Congress returns to Washington this week and the future of health reform is still very much in question. Congressional negotiations continue to center on cost-cutting proposals, such as the “value index” currently being discussed in the Senate Finance Committee. The value index, being proposed under the guise of encouraging efficiency and reducing “unnecessary” geographic variation in spending, would effectively shift billions in Medicare funding from higher-cost places like California to lower-cost places like Minnesota, Wisconsin, and Iowa. The California physician payment cuts could be 10 to 15 percent.
CMA vehemently opposes this money grab that is being pushed by representatives from rural states. These proposals are based upon an oversimplified analysis of regional spending differences in Medicare – fostered by data from the Dartmouth Atlas and propelled by the Obama administration. What these measures would actually do is undercut health care for the poor and minorities.
CMA believes it is unacceptable to consider fundamental changes to the Medicare payment formula without further study to understand what accounts for the differences in medical practice costs by region, such as practice costs, ethnic diversity of the population, and socioeconomic status of patients.
“Increasing efficiency and eliminating overspending are laudable goals that doctors support,” says CMA President Dev GnanaDev, M.D. “But directing funding away from entire regions with lots of poor minorities who did not have access to care will not achieve those goals.”
The biggest source of health care spending is lack of access to care, not regional overspending. When patients don’t see a primary care physician, health problems can develop and fester into more-expensive-to-treat maladies.

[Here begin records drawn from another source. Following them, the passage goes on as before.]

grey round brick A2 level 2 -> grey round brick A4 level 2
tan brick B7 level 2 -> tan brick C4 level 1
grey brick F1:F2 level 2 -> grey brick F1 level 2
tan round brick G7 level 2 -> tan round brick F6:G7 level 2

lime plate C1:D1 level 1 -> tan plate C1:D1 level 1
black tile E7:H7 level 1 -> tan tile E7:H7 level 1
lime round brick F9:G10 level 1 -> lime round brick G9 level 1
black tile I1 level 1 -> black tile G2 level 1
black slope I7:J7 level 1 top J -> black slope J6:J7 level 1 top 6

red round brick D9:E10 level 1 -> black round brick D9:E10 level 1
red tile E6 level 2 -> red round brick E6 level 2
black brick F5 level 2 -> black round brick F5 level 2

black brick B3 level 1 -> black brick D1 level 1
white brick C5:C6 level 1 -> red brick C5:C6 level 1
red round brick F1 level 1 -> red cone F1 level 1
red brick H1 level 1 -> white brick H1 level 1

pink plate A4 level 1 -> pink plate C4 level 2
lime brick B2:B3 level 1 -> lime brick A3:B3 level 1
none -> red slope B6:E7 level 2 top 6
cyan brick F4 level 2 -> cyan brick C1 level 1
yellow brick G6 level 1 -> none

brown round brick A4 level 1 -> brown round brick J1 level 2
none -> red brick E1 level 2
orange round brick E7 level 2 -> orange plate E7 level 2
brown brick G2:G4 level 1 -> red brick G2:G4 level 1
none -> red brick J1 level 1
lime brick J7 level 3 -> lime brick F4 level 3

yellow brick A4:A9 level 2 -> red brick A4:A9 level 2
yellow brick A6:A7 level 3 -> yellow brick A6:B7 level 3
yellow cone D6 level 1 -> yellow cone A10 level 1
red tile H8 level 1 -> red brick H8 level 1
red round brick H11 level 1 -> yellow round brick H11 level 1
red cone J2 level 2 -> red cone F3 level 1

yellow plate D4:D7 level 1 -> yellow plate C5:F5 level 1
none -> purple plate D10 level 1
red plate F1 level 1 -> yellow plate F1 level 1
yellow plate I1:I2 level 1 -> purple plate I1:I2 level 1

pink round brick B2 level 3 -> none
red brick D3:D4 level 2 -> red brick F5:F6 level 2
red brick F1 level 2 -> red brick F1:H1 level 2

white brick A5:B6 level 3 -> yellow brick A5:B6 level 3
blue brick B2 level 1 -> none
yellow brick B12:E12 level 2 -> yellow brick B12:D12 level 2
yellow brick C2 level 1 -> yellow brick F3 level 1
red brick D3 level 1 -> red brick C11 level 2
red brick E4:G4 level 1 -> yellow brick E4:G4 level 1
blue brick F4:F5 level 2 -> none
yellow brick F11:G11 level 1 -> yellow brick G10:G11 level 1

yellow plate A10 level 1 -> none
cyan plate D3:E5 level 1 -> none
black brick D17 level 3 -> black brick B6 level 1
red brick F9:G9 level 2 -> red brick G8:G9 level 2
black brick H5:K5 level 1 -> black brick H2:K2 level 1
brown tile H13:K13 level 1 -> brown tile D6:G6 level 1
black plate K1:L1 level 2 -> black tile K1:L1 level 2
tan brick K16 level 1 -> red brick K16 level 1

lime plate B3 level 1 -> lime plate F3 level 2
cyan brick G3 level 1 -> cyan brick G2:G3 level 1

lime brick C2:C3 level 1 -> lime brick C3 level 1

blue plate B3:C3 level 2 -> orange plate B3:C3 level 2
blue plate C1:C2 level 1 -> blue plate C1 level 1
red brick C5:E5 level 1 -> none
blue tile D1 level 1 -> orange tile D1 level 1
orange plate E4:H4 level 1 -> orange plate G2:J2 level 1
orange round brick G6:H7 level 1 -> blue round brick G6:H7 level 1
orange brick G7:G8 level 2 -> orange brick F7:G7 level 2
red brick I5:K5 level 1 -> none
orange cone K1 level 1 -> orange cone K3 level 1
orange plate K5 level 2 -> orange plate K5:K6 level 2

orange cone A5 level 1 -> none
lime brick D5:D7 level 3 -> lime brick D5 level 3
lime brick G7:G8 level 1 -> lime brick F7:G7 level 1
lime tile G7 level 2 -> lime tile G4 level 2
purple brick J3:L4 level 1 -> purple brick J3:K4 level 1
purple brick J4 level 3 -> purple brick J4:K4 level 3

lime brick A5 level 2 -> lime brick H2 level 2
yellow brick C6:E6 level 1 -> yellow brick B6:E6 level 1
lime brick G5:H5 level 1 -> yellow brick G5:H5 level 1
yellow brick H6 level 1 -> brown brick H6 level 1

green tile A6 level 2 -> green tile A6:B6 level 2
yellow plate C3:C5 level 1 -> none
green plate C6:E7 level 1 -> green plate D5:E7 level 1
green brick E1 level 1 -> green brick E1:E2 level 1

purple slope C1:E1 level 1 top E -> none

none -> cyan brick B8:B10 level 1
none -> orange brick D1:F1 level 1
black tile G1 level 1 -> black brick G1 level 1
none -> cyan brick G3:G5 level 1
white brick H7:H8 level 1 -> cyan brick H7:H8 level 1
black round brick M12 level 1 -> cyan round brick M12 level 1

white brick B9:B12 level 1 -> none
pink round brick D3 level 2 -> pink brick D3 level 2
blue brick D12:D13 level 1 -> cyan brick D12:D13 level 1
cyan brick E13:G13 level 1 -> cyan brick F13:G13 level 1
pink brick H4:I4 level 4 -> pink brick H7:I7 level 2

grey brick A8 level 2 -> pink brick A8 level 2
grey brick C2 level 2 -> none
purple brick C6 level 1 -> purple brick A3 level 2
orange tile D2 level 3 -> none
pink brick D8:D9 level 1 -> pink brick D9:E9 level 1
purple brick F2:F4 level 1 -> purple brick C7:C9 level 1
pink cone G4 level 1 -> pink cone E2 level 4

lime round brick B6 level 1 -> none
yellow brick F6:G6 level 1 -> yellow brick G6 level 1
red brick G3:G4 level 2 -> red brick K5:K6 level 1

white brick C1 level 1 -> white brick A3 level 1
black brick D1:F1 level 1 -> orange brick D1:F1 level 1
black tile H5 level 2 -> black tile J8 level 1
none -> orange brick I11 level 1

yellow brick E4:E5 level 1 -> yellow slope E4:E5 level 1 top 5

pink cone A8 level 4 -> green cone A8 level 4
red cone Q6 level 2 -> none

CMA believes health reform should focus on proactive, cost-saving, preventive care. Congress should promote primary care, prevention, and care coordination to reduce unnecessary ER visits and hospitalizations.
In contrast, the value index and proposals like it would reward doctors and patients with the least challenges and short-change the regions with the biggest health care needs. This short-sighted approach would do nothing to improve efficiency and reduce costs.
CMA is aggressively fighting the value index and other similar proposals. CMA and others in organized medicine were successful in removing a simlar cost-cutting proposal from HR 3200, the House health reform legislation. The bill as currently written would instead give the Institute of Medicine (IOM) one year to complete a study on regional variations in costs and quality of care, including an analysis of practice costs and patient socioeconomic and health status factors, and make recommendations to the Department of Health and Human Services.